The project required the support of the Imperial Senate, and it was not cheap. In the end, even with the assistance of the market towns, building granaries and seed stores for Bregasland, Mitwold, and Upwold still required 100 wains of weirwood and 40 wains of white granite, plus labour costs of 35 Thrones. In the end the project was commissioned in Summer 380YE, and work completed shortly before the Spring Equinox 381YE.

Their presence boosts the income of every farm in the Marches. It is estimated that it would provide benefits equivalent to 1080 rings per territory spread between the Marcher farms based there, regardless of curses and other effects that impact their harvests.

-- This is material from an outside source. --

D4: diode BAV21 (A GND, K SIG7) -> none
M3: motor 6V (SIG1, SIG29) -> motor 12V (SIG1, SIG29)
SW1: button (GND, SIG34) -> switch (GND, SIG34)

Furthermore, the presence of this great work in the Empire provides a "safety net" to the Imperial armies. If a nation of the Empire were unable to support their armies (because of a powerful curse or because they had lost a territory, for example), then the natural decay of all its armies and navies would be reduced by half. The silos could only support a single nation in this way - if a second nation were to have more armies than it could support, then the Keeper of the Breadbasket would need to make a decision as to which nation to assist. The grain stores would not allow an Imperial nation to build more armies than it can support.

The Mournwold

As of the Summer Solstice 382YE, the network of granaries and storehouses only covers Upwold, Mitwold, and Bregasland. Expanding the great work so that it includes the Mournwold is certainly possible. It would require a commission as for any other great work, and would require 16 wains of white granite, 40 wains of weirwood, 112 crowns of labour, and take six months to complete. When finished, it would divide a bounty of 1080 rings among every farm in the Mournwold each season (assuming no other great works were built improving farm production in the interim). It would not increase the ability of the breadbasket to sustain armies, and it would fall under the custodianship of the Keeper by default.

Billet

Any Imperial general can order their troops to billet in any Marcher territory supported by the breadbasket. The opportunity to create this special order arose as the result of a mandate enacted by Friar John of the Mourn following the Spring Equinox 383YE. If the breadbasket were extended to cover other Marcher territories, the billet order could be taken there as well.